Oh, What a Tangled Web(site) We Weave
The story you about to read is true. The names have been changed because nobody in their right mind would believe it for a second.
We were once hired to create a B2B website. We asked the client what his objectives were. He said, “What do you mean?” Because we don’t give up easily, we asked the client what the site needed to do. He said, “I’m not sure what you’re asking me.” Undaunted, we gave it a gallant last shot. We asked the client what he wanted on the site. He said, verbatim, “Cool stuff.”
At this point, pretty much everybody knows hope is not a strategy. We had no idea what the client was hoping for. But we were pretty sure cool stuff wasn’t a strategy, either. Nevertheless, we created a site that looked like a Pink Floyd light show made out of gin-mill neon. We put in animation; sliders; pop-up windows; light boxes; a news crawl; weather updates; bells; whistles; smoke; mirrors; a real pig with lipstick; and swirling, flashing hallucinatory images that had us thinking we were having bad acid flashbacks — and we’re the ones who created the site!

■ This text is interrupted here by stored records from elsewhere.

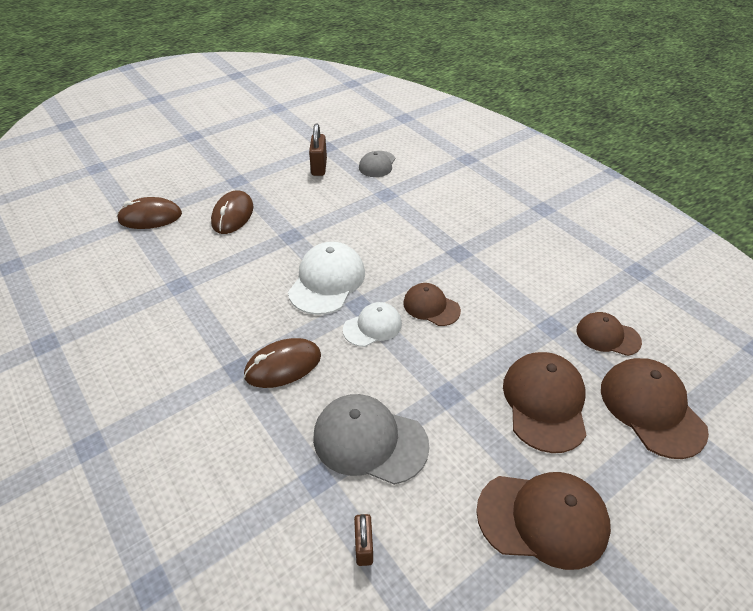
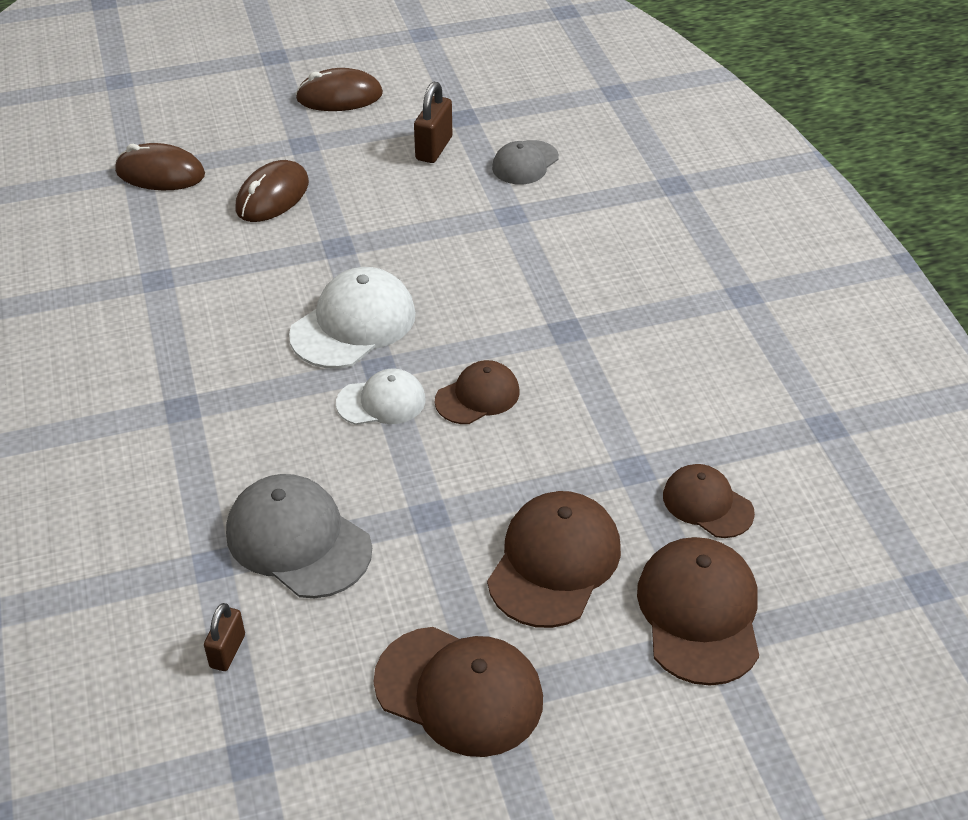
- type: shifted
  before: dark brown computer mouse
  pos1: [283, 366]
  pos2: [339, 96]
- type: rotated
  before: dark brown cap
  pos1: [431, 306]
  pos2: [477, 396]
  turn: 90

Needless to say, the client loved it.
The Morning After
When we checked the website’s traffic statistics the next day, there weren’t any. Well … there’d been one visitor: the client. He said he’d gone on the site to see if he could see God or to find out if Paul was really dead. We suggested, with characteristic humility, that unless he was in the mysticism, rumor-mongering, or conspiracy-theory businesses, he might want to let us tweak the site a tad. He declined, of course, with a rather incoherent diatribe about being on the leading edge of cool and its only being a matter of time until the world beat a path to his URL. Right.
The experience left us a little jangled. But it also managed to make us devotees of the obvious, at least as it pertains to this one point: If you’re in business to sell products or services to other businesses, you’d better make those products or services as apparent and cleanly accessible as possible. If you don’t, you’d better lower your expectations … and your revenue projections.
Tangled websites might be cool. But they’re definitely not worth the opportunity cost.